The offset computation section 54 determines the offset Tf in accordance with which one of the (n+1) sub-ranges serves as a sub-range to which the macroblock dynamic range Mdr received from the flatness detection section 51 as the macroblock dynamic range Mdr of the macroblock MB pertains. The (n+1) sub-ranges have been obtained as a result of dividing a range in a dynamic-range span between the maximum value ldrMax and the minimum value ldrMin by making use of the n offset threshold (i.e., the threshold values TH_ldr (1) to TH_ldr (n)) as described above. Then, the offset computation section 54 makes use of the determined offset Tf as an offset quantity corresponding to the flatness of the picture in order to find an offset OFFSET by subtraction or addition described below. Details of a method for determining the offset Tf will be explained later by referring to a diagram serving as
If the edge detection section 52 has supplied a determination result indicating the existence of an edge to the offset computation section 54, the offset computation section 54 makes use of a fixed offset Tc determined in advance as an offset quantity corresponding to the flatness of the picture to be subtracted from the offset OFFSET or, strictly speaking, to be subtracted from the offset Tf in order to find the offset OFFSET. If the edge detection section 52 has supplied a determination result indicating the nonexistence of an edge to the offset computation section 54, on the other hand, the offset computation section 54 does not subtract the fixed offset Tc from the offset OFFSET or, strictly speaking, from the offset Tf in order to find the offset OFFSET.
By the same token, if the color detection section 53 has supplied a determination result indicating the detection of a visually noticeable color to the offset computation section 54, the offset computation section 54 makes use of a fixed offset Tm determined in advance as an offset quantity corresponding to the color detection of the picture to be subtracted from the resulting offset OFFSET or, strictly speaking, to be subtracted from the offset Tf in order to find the offset OFFSET. If the color detection section 53 has supplied a determination result indicating the detection of no visually noticeable color to the offset computation section 54, on the other hand, the offset computation section 54 does not subtract the fixed offset Tm from the resulting offset OFFSET or, strictly speaking, from the offset Tf in order to find the offset OFFSET.

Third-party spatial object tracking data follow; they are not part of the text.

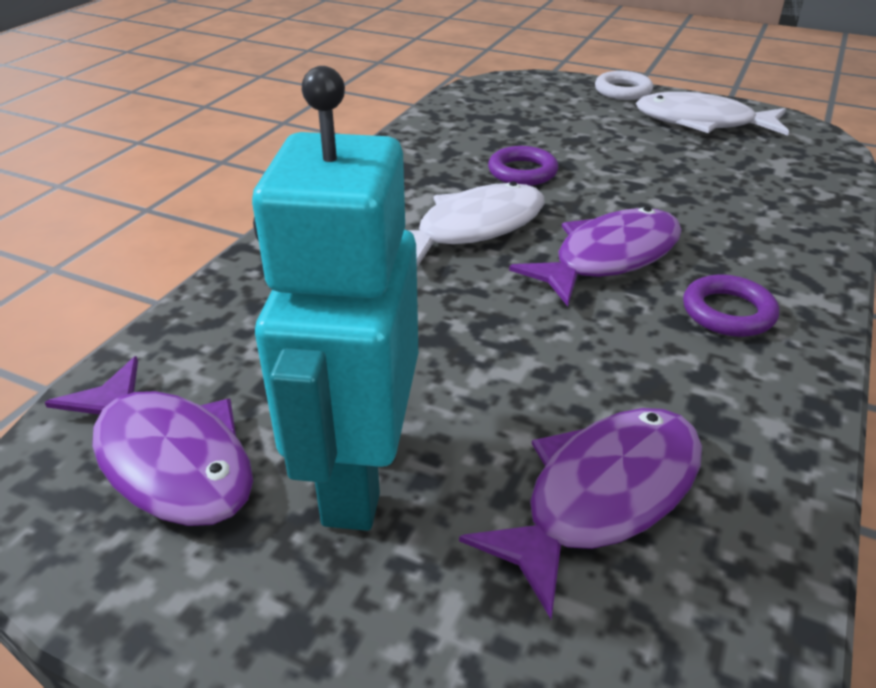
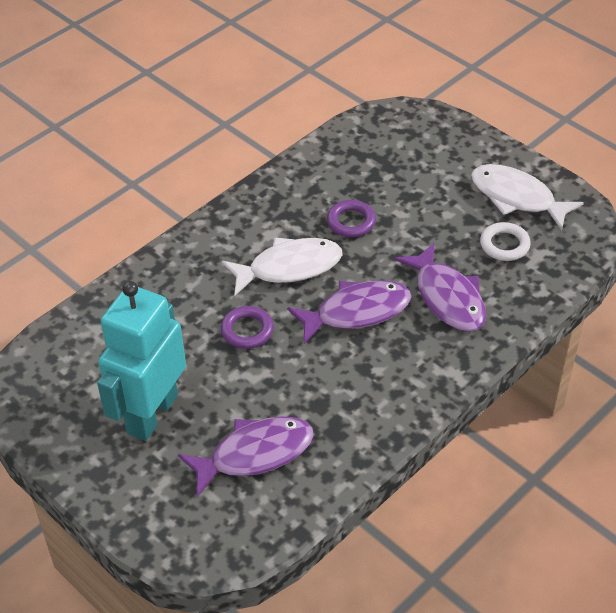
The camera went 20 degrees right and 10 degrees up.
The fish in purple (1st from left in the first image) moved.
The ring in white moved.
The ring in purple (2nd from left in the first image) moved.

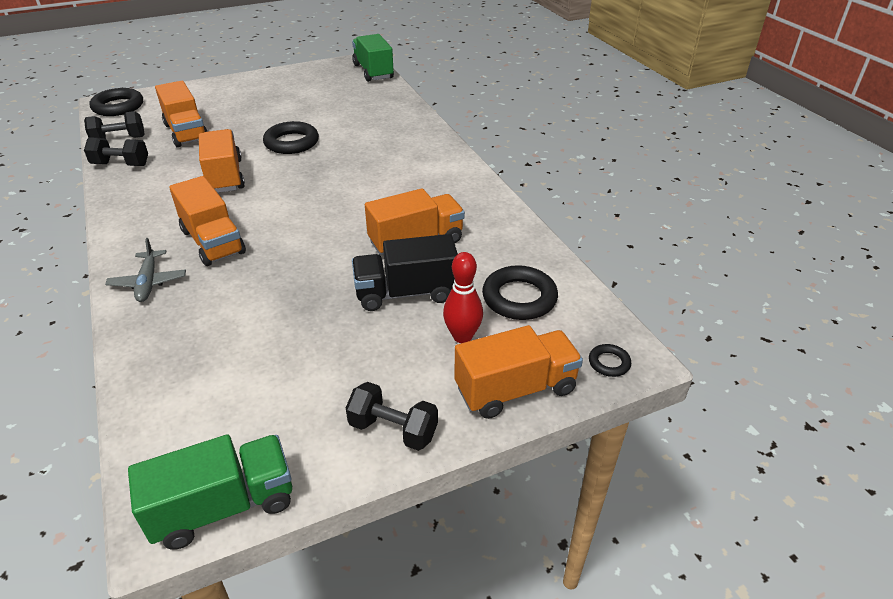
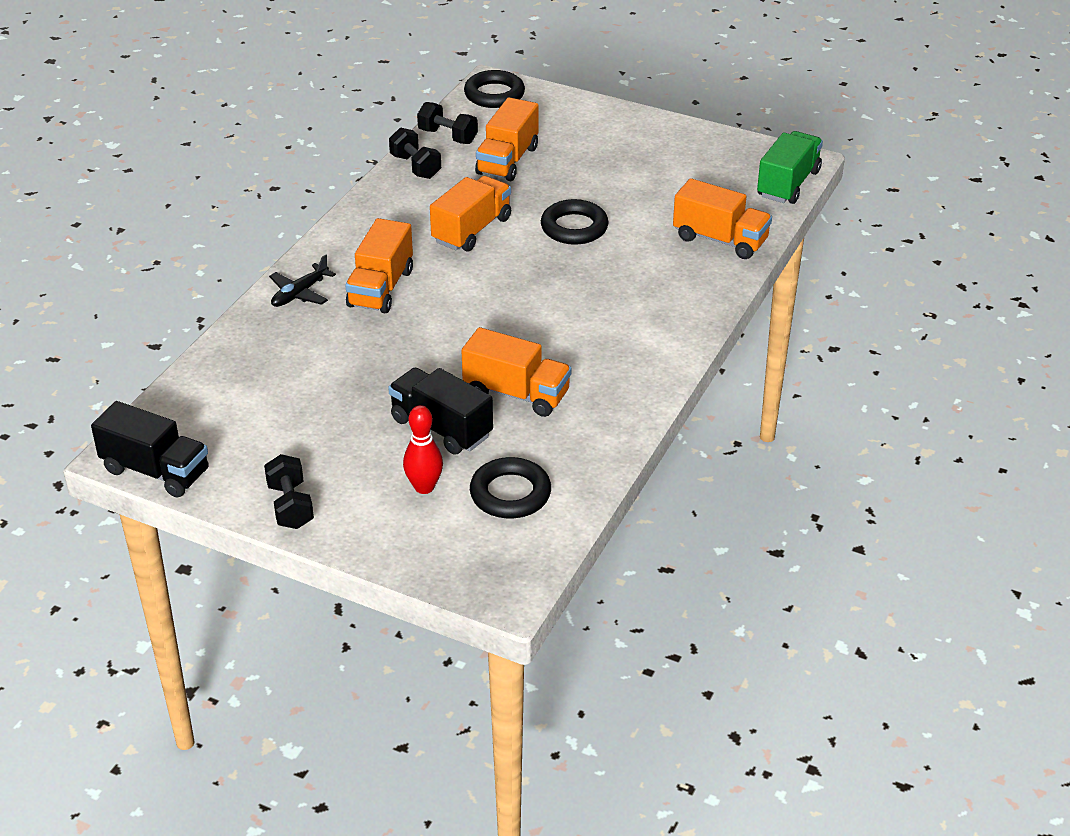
The camera went 50 degrees right and 0 degrees up.
The ring in black (4th from left) disappeared.
The truck in orange (5th from left) moved.
The plane in grey became the plane in black.
The truck in green (1st from left) became the truck in black (1st from left).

That is to say, in accordance with the macroblock dynamic range Mdr of the macroblock MB, the existence/nonexistence of an edge and the existence/nonexistence of the visually noticeable color, the offset computation section 54 computes the offset OFFSET (=Tf−Tc−Tm) as the result of the offset computation processing. If the edge detection section 52 has supplied a determination result indicating the nonexistence of an edge to the offset computation section 54, the offset computation section 54 does not subtract the fixed offset Tc from the offset Tf in order to find the offset OFFSET. By the same token, if the color detection section 53 has supplied a determination result indicating the detection of no visually noticeable color to the offset computation section 54, the offset computation section 54 does not subtract the fixed offset Tm from the offset Tf in order to find the offset OFFSET. Then, the offset computation section 54 supplies the offset OFFSET as the result of the offset computation processing to the quantization-scale adjustment section 27.
The swing-width computation section 55 receives the maximum value ldrMax of the macroblock dynamic ranges MDR each computed for one of macroblocks MB composing the frame serving as the subject of the encoding process, the minimum value ldrMin of the macroblock dynamic ranges MDR and the average value ldrAve of the macroblock dynamic ranges MDR.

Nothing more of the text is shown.